PyQT: Getting Started

PyQT is used in Python for creating graphical user interfaces. This article gets you started with the basics of PyQT.

In the world of Windows and window managers, GUIs have become an inseparable component of an application. This directly translates into APIs and toolkits for building and integrating GUIs into the applications. Each language has its own set of APIs for the purpose of building the user interface. For Java it is AWT and Swing, for .Net it is Window Forms.

However, even in this area, it is the scripting languages that have the upper hand in terms of toolkits available for building GUIs. The best example is Python. It has bindings for nearly all the GUI toolkits: MFC on Windows, KDE APIs on Linux and even lesser known ones like the Fox Toolkit.

But the best of the lot is the bindings provided by QT. QT is the toolkit that has become the base for KDE. The QT bindings for Python are known as PyQT. In this discussion I will be focusing on the basics of PyQT. The first section will be about QT, the terminology of QT based development and how things are mapped in PyQT. The second section will discuss the steps required for PyQT application creation. The third section will be dedicated to the traditional hello world program, but with a twist. So let’s get started.

{mospagebreak title=PyQT: Understanding the Terminology}

The characteristic feature of any scripting language, including Python, is that it don’t have a native GUI interface. But this has, in a way, become an advantage. Any existing GUI toolkit can be wrapped up and used as a binding for the language. This is exactly what Phil Thompson did when he wrapped QT, thus producing PyQT. In essence, PyQT is still has QT as its foundation. Hence understanding the basics and terminology of QT must come first. The most obvious question from the uninitiated is, what is QT? That’s where I am going to begin.

What is QT?

By definition QT is “a multi-platform C++ application framework which can be used by developers to write single-source applications capable of running natively on Windows, Linux, UNIX, Mac OS X and embedded Linux.” In short, it means write once, compile anywhere. The reason for this is that QT APIs are the same for all platforms and produce native executables.

This brings out another point. Doesn’t Java promise the same thing? There is a big difference. Java achieves platform independence by means of a Virtual Machine, whereas in the case of QT, the source needs to be compiled for each of the target platforms. This helps keep it lightweight and significantly faster. 

Now that you know what QT is, the next important issue is understanding the types of Objects available on QT. There are two kinds of objects in QT, Visual Objects and Non-visual Objects.

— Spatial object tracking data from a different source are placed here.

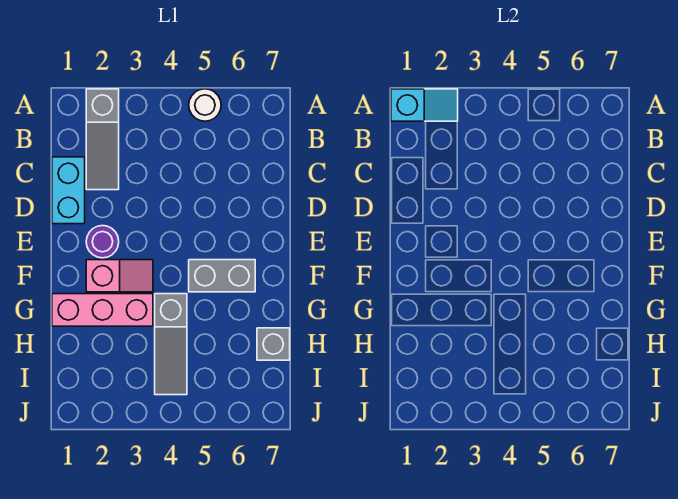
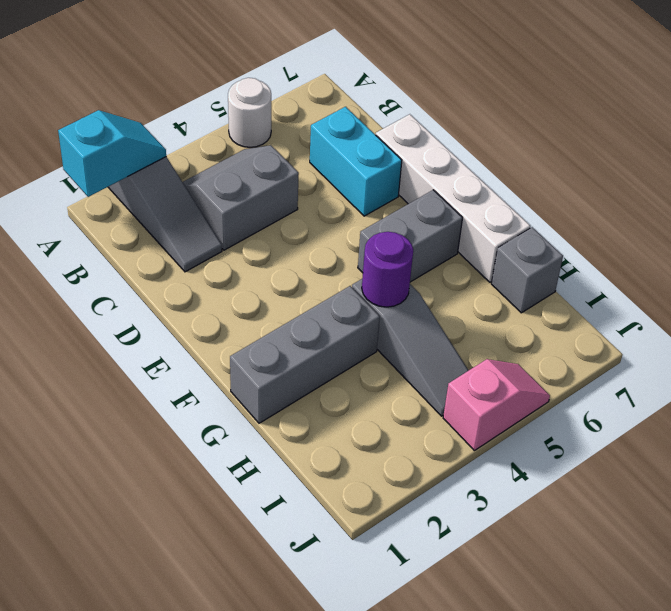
none -> grey slope B3:C4 level 1 top C
cyan brick C1:D1 level 1 -> cyan brick C6:D6 level 1
none -> white brick D7:G7 level 1
purple round brick E2 level 1 -> purple round brick G4 level 2
pink slope F2:F3 level 1 top 2 -> pink slope J4:J5 level 1 top 4
pink brick G1:G3 level 1 -> grey brick G1:G3 level 1

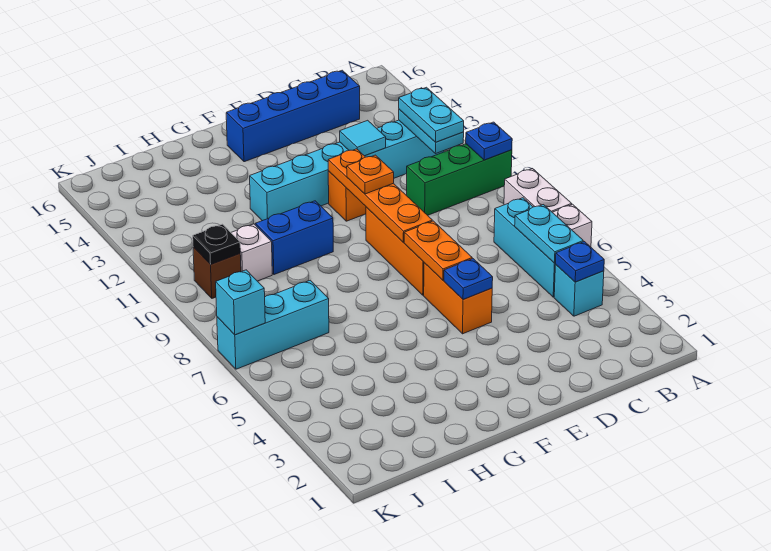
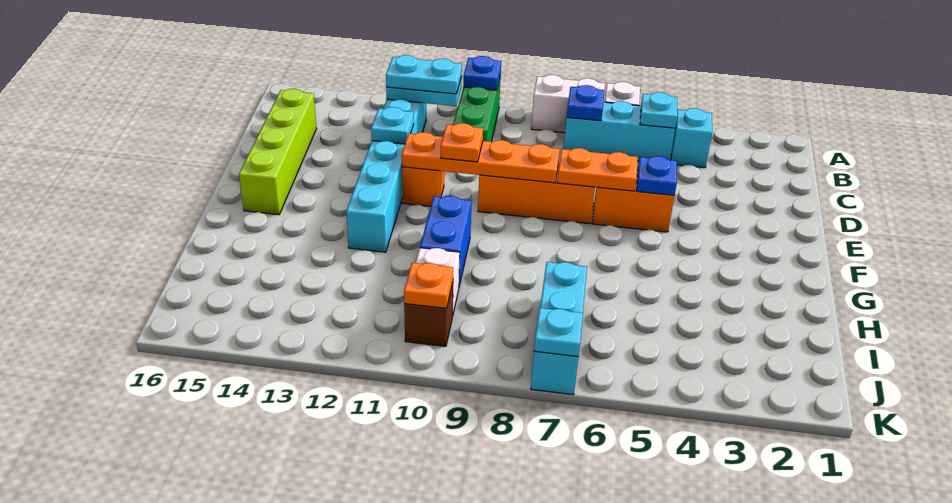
blue plate B4 level 2 -> blue plate B7 level 2
cyan plate B5:B6 level 2 -> cyan plate B5 level 2
blue brick C15:F15 level 1 -> lime brick C15:F15 level 1
cyan tile D12 level 2 -> cyan plate D12 level 2
black plate J10 level 2 -> orange plate J10 level 2
cyan brick K7 level 2 -> cyan plate K7 level 2

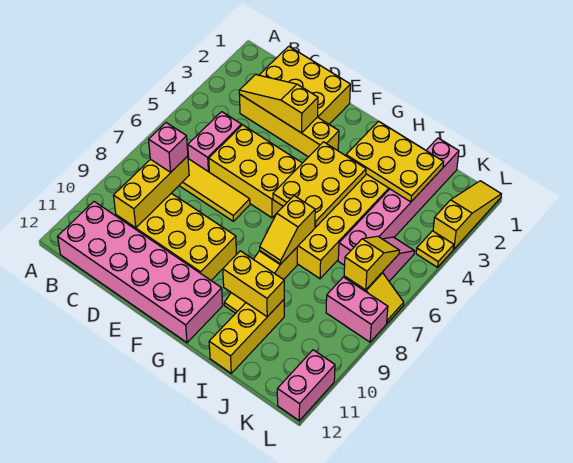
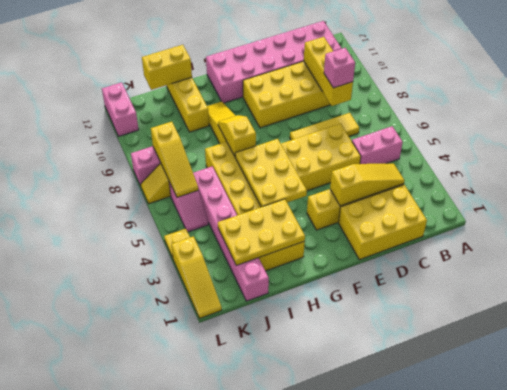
pink brick C5:C6 level 1 -> pink brick B5:C5 level 1
yellow brick H10:I10 level 2 -> yellow brick I12:J12 level 2
yellow slope K6:K7 level 2 top 7 -> yellow slope K6:K8 level 2 top 8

Visual Objects includes menus, buttons, icons and so on. They are also known as Widgets. From here onwards  I will be referring to the Visual Objects as Widgets. All the Widgets are form objects.

Non-visual Objects are objects apart from Widgets that provide service but don’t have any visible shape, size or such properties. Timers, painters etc. form a part of such objects. Though, they don’t “exhibit” any visual properties, they are used on a par with Widgets. Timer (or QTimer) is the best example. It is not visible at runtime but almost all the multi-threaded applications use QTimer for their workings.

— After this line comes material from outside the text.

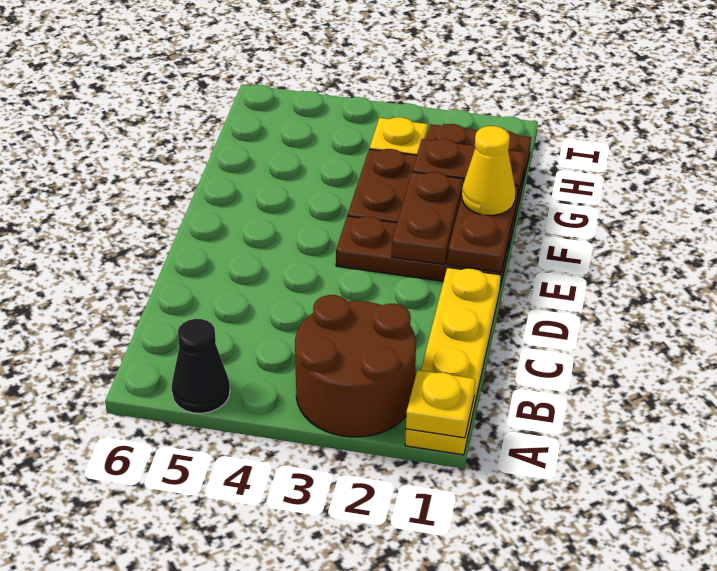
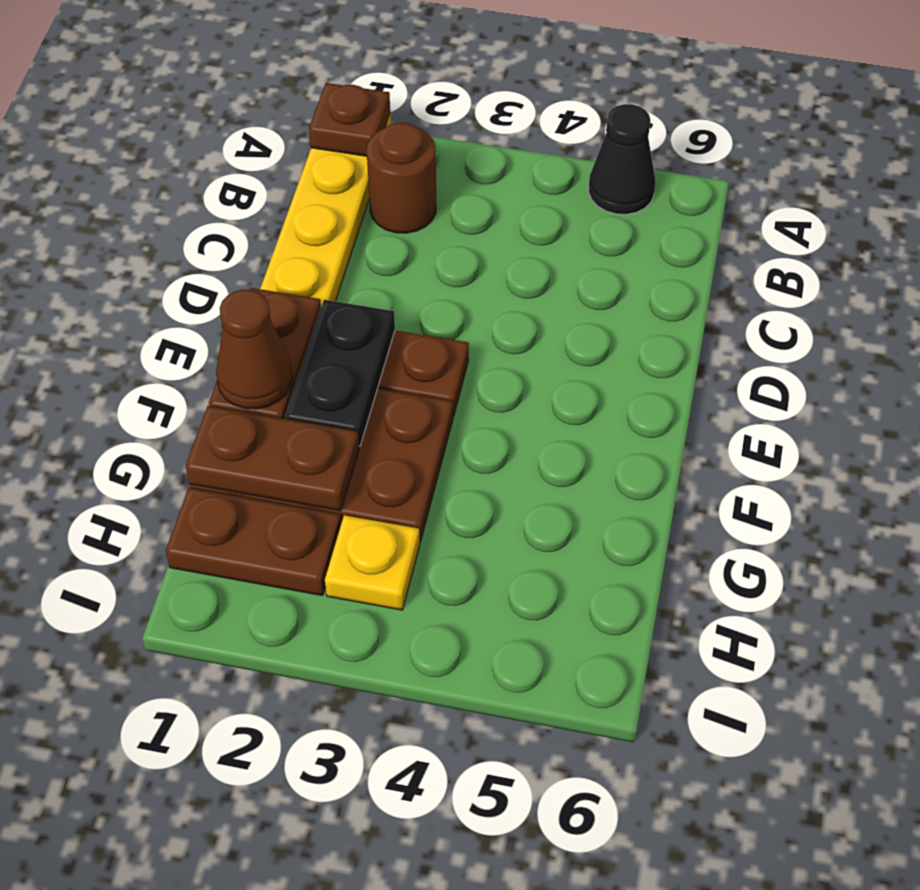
yellow plate A1 level 2 -> brown plate A1 level 2
brown round brick A2:B3 level 1 -> brown round brick B2 level 1
brown plate E2:F2 level 2 -> black plate E2:F2 level 2
yellow cone F1 level 3 -> brown cone F1 level 3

In a discussion on PyQT and for that matter QT, two terms figure prominently: Signals and Slots. These two represent the even-driven paradigm in the world of QT (and PyQT). I explain them in the next two paragraphs.

Signals are emitted by an object when its state changes. In other words, Signals are events that are generated when the internal properties of an object change. Whenever a Signal is emitted, the connected Slot is executed automatically, which is just like calling a function. The execution of Slots is independent of the GUI event loop. If a number of Slots are connected with a Signal, on the emitting of the Signals, these Slots are executed in an arbitrary manner.

Slots are simple functions that are called when a Signal is emitted. Though a Slot is a simple function, one feature makes it special: it can be connected to a signal. In other words, a Slot is a callback function. A Slot can be public, private, protected and even virtual (in terms of QT). The relationship between Signals and Slots is many-to-many.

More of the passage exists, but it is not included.